As a legacy port, Video Graphics Array is still popular with businesses and organizations of all sizes for a number of reasons, mostly to do with the adage, if it ain’t broke, don’t try to fix it. There’s no reliable data available but there are still thousands of working CRT or LCD monitors and business projectors that have a VGA connector (and still a 4:3 aspect ratio), up to a resolution of 2048×1536 pixels.

That said, whether Lenovo is aiming for that particular audience remains to be seen.
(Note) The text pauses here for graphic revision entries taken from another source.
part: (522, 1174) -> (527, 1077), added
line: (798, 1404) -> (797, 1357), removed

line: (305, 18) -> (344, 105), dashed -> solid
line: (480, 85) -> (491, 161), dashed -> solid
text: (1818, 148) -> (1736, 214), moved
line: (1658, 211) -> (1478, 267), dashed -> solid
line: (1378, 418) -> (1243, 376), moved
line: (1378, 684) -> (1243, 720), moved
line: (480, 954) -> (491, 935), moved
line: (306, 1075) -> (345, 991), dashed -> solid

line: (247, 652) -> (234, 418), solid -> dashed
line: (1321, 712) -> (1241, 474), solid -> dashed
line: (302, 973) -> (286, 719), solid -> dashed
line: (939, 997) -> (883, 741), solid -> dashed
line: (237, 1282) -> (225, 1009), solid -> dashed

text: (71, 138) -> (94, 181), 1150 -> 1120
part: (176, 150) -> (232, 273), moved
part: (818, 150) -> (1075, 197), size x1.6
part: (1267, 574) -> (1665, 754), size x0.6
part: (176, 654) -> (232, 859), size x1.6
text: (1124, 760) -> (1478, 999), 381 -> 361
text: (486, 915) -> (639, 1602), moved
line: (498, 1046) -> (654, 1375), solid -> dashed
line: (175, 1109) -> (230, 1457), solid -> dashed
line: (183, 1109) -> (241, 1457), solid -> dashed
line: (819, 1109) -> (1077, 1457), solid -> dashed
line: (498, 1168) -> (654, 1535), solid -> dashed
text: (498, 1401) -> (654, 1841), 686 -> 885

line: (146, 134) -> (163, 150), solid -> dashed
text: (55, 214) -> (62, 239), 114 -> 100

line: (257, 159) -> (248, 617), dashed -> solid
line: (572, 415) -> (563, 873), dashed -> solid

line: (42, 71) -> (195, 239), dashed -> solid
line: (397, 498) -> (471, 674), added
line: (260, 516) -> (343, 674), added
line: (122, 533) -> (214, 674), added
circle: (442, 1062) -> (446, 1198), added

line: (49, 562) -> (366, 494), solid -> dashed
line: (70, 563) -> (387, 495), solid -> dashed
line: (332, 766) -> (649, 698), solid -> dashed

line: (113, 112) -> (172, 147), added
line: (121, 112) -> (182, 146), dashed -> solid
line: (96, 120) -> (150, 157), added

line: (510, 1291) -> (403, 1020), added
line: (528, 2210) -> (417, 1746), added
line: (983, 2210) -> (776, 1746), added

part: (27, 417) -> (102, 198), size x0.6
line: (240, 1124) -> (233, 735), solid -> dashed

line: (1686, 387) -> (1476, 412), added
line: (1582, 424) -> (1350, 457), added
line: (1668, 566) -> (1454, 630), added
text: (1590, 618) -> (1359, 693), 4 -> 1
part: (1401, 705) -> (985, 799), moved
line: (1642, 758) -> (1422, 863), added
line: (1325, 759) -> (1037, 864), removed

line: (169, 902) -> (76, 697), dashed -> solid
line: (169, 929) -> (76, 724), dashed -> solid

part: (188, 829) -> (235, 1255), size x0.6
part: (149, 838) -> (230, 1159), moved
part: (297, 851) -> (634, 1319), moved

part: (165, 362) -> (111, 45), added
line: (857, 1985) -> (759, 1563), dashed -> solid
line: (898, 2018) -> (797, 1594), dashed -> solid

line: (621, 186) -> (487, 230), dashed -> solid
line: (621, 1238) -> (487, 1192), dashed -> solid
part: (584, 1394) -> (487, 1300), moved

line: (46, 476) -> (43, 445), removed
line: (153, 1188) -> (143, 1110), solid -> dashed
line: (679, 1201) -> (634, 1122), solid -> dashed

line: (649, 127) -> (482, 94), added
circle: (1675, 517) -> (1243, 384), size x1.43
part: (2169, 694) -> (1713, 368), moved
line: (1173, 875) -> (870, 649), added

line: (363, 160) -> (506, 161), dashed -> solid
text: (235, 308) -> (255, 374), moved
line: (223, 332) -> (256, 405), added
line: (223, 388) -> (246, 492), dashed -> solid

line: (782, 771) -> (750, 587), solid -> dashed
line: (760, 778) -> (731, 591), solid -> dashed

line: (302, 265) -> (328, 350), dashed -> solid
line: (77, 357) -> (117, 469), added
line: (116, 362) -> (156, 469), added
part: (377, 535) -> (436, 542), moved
We don’t believe that is the case; it is likely that it’s just a matter of using what’s available, a motherboard destined for business PC, a belief further reinforced by the fact that the Tower 17IRB8 supports Windows 11 Pro, can house two full size hard disk drives (remember those), has four USB 2.0 ports (yet another technology from the last millennia) and what looks like standard audio capabilities (a single audio connector).

Lenovo also bundled two software applications prosumers and SMB will find helpful: Vantage and Smart Storage; the first one is a driver updater combined with a system utilities and a basic internet security software while the second one is a backup software for your smartphone or tablet, one that mimics cloud storage but uses your PC to save data (you may perhaps use it for hosting a website but we haven’t tried that). 

A boring workstation disguised as a gaming PC 

Looking more closely at Lenovo’s portfolio, one can see that the Tower 17IRB8 is rather similar to the Intel-based SMB-friendly IdeaCentre 5i, albeit bigger and heavier; the IdeaCentre 5i is also known as the 14IRB8 - 14 standing for 14 liters. Both accept 13th generation Core i7 processors but pair them with DDR4 memory (not DDR5), both use HDMI 1.4b (which only supports 4K at 30Hz) alongside VGA.

It absolutely makes sense for Lenovo to buy motherboards with as many features as possible and use them in as many models as possible. That’s what economies of scale is all about and further highlights the cold, harsh reality of a depressed global computing market. Business and consumer audiences are overlapping more than ever before: it’s only after sales support, the warranty and bundled operating system that often separate the two.

Expect even more models to launch with that split personality syndrome.